Think about it: Would a museum of fine arts fire its security guards and replace them just with video cameras? Probably not. Ideally, the security guards would use the cameras to more efficiently patrol the facilities and more quickly catch a would-be thief. The same concept applies to protecting the digital world. Adding virtualized versions of key security or virtual specific technologies can be used to add more depth in defenses and complement existing physical models.
As more companies move their infrastructure to the cloud and provide their products with an “as a service” model, layering on virtualized security solutions can help companies more efficiently manage this new, more complex environment. Like other parts of the virtual data center, these types of security capabilities and controls provide many of the same benefits of being able to quickly turn solutions on and off in near real-time.
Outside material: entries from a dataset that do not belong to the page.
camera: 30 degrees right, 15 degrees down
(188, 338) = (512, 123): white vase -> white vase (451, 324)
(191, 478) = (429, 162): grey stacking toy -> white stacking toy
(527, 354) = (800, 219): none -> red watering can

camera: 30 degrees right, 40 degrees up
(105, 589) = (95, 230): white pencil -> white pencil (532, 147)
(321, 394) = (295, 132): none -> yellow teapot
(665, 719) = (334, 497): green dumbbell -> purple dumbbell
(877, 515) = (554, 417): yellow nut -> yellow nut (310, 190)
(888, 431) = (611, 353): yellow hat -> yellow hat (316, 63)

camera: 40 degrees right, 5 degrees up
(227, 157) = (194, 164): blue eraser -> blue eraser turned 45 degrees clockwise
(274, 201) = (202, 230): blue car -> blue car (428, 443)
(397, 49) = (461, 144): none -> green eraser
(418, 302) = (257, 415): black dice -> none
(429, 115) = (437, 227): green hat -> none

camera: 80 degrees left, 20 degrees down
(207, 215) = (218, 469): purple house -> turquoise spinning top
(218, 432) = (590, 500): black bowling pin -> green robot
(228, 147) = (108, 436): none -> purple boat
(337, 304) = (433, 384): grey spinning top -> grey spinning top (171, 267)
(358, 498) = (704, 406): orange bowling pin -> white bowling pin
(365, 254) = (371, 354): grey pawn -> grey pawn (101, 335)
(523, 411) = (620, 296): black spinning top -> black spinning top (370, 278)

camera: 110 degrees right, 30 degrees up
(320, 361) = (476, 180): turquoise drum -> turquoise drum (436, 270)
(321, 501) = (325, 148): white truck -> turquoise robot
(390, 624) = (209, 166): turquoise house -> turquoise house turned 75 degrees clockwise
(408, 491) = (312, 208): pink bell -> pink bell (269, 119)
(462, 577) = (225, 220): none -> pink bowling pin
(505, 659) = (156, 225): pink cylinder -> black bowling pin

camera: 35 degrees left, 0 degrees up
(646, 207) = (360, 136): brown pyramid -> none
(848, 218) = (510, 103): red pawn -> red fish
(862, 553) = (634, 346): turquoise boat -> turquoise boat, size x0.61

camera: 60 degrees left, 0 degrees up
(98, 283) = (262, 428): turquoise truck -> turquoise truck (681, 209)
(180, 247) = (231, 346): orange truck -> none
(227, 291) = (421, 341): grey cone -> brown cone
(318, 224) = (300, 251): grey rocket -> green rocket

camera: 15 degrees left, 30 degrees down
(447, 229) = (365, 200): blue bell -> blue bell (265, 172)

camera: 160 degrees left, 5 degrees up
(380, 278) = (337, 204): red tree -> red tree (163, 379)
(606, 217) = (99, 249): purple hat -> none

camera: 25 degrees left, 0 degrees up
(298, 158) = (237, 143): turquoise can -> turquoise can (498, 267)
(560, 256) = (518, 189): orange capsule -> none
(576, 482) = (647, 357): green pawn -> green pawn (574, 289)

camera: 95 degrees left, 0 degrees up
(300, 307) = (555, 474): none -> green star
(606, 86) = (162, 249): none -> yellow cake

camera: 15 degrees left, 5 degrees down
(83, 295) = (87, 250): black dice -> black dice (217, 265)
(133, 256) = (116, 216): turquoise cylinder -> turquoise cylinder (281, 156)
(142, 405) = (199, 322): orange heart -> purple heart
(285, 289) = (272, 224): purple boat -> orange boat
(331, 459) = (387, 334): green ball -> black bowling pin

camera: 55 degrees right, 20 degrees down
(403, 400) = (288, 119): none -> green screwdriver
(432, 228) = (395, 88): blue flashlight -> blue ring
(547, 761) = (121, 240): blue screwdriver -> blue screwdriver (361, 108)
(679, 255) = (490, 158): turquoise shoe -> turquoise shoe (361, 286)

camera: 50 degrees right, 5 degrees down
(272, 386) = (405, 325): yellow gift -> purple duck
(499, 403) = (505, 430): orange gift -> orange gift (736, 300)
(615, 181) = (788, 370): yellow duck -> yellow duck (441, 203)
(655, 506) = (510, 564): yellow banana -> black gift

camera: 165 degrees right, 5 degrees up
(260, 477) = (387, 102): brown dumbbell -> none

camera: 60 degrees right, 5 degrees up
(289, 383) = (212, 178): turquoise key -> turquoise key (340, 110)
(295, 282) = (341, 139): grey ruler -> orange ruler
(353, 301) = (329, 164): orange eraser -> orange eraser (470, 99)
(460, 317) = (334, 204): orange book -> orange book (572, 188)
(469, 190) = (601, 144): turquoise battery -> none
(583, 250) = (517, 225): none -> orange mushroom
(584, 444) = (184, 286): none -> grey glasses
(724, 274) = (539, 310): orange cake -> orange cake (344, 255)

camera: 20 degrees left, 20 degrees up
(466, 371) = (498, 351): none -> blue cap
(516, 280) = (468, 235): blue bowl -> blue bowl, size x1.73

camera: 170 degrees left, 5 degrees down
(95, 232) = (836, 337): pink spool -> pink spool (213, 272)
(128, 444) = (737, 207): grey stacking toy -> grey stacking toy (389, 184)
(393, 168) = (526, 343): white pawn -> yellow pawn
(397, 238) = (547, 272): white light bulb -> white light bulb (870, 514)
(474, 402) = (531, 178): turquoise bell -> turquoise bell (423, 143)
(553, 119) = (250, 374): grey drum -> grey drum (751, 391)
In an on-demand world, organizations pay for the virtual instances that they consume, so they can better balance their financial outlay with the actual need at any one time.
According to Gartner, by 2015 over 20 percent of the VPN/firewall market will be deployed in a virtual format.
The Many Benefits
Yet many enterprises are still contemplating why, when and how to deploy virtual services like firewalls, often due to not knowing when to keep physical systems and where virtual versions are more appropriate. When discussing security needs with companies and the topic of if they should “go virtual” comes up, I always tell them to think of virtual services not as a replacement for physical appliances, rather as an essential additional support to increase protection for their evolving networks.
There are certainly several benefits to taking the dive into the virtual world when it comes to security and firewalls in particular.
Virtualized security brings a simple, on-demand deployment model to the network, which can often significantly reduce ongoing operational expenses. There is no box to unpack, no machine to configure and no chassis to install, making deployment much easier and cost effective.
Virtual firewalls are also much simpler to manage and update from a centralized management system, making it easier to ensure security policies remain consistent across a distributed environment. Further, the ability to create customized security controls for different virtual machines based on the needs of customers or the sensitivity of information ensures that proper protections are in place.
How to Choose?
When considering virtual firewall choices, companies should keep in mind that it is necessary to ensure the management system can support consistent policies across both physical and virtual systems. Every business has its own solidified policies established for the network, describing which groups or employees have access to specific apps, vLans or files. It’s important to make sure the virtual security services being considered can support consistent policies and are easy to manage.
Virtualization is clearly upon us and it is in the best interest of companies to make an effort to educate themselves on how virtualized security services can play into the mix and secure networks. More often than not, businesses will learn that the easier, faster and more nimble security features that are provided with a virtual environment are worth the investment, and that greater risk might be lurking without adoption as attackers become more intelligent.